К моменту опубликования этой книги во Франкфурте уже почти год шел судебный процесс об Аушвице, и конца ему не было видно. Подобные суды (как, например, суд над соратниками Эйхмана, Хунше и Крумейом, в Будапеште) проводились или даже шли в данный момент одновременно во Франкфурте и еще в некоторых местах, тогда как другие готовились к производству.
Столь долгая задержка в проведении этих судов немецкими общественными обвинителями объяснялась тем фактом, что относящиеся к делу документы были лишь недавно представлены союзниками, завладевшими ими после войны. Кабинет общественного обвинителя, учрежденный специально для расследования военных преступлений Германии, начал действовать только в 1957 году в Людвигсбурге, близ Штуттгарта. Другой причиной задержки было то, что многие обвиняемые скрывались под вымышленными именами, другие бежали за границу, и переговоры об их выдаче постоянно затягивались — и некоторые из них, например, переговоры о тех, кто был связан с печально известным доктором Менгеле, практически без надежды на успех.
В конце концов, на скамью подсудимых в 1964 году во Франкфурте удалось усадить двадцать три человека. Были представлены свидетельства их виновности в самых ужасных преступлениях. Характер людей, используемых Гиммлером и его сотрудниками, можно себе представить на примере Освальда Кадука, который в своей известной любви к детям дошел до того, что раздавал еврейским детям в лагере воздушные шарики (в материалах дела это называлось «организованной» раздачей), после чего им «вкалывали» в сердце инъекцию фенола со скоростью десять детей в минуту. После войны до его опознания и ареста «Папа Кадук», как его называли позже из-за любви к детям, работал санитаром.
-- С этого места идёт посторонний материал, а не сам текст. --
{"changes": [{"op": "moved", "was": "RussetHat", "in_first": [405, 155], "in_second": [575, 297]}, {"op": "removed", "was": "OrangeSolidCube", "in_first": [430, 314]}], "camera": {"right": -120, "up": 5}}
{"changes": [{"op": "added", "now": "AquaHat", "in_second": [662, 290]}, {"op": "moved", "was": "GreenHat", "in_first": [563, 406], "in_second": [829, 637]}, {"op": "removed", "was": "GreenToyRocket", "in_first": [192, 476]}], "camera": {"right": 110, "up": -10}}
Когда для дачи свидетельских показаний вызвали бывшего эсэсовского судью, он элегантно и непринужденно провозглашал скользкие и уклончивые ответы на вопросы, задаваемые ему председателем и прокурором, снова вытащив на свет смертоносную игру слов: «специальные меры», «переселение», «генеральная линия» и даже «высшие меры за пределами юрисдикции» — все термины, используемые СС для обозначения убийства. И тут внезапно попросил слова один из менее интеллигентных обвиняемых, Стефан Барецки. Он явно не мог больше сносить такого искажения истины. Председатель позволил ему говорить. Суть речи Барецки сводилась к тому, что, мол, нам приходилось делать грязную работу, тогда как эти люди болтали языками, а когда мы жаловались на то, что нам приказывают убивать детей, нам советовали не рассуждать о том, чего мы не можем понять, а подчиняться приказам. Затем он вернулся на место.
Эта вспышка вскрывает сущность нацистского геноцида. Непосредственным исполнителям убийств полагалось не думать о том, что они делают, а принимать это как исполнение долга перед фюрером и немецким народом. После этого готовность быть жестоким, безжалостным и исполнительным в истреблении людей, считающихся недочеловеками, считалась наивысшей добродетелью для тех, кто был избран исполнять приказы фюрера.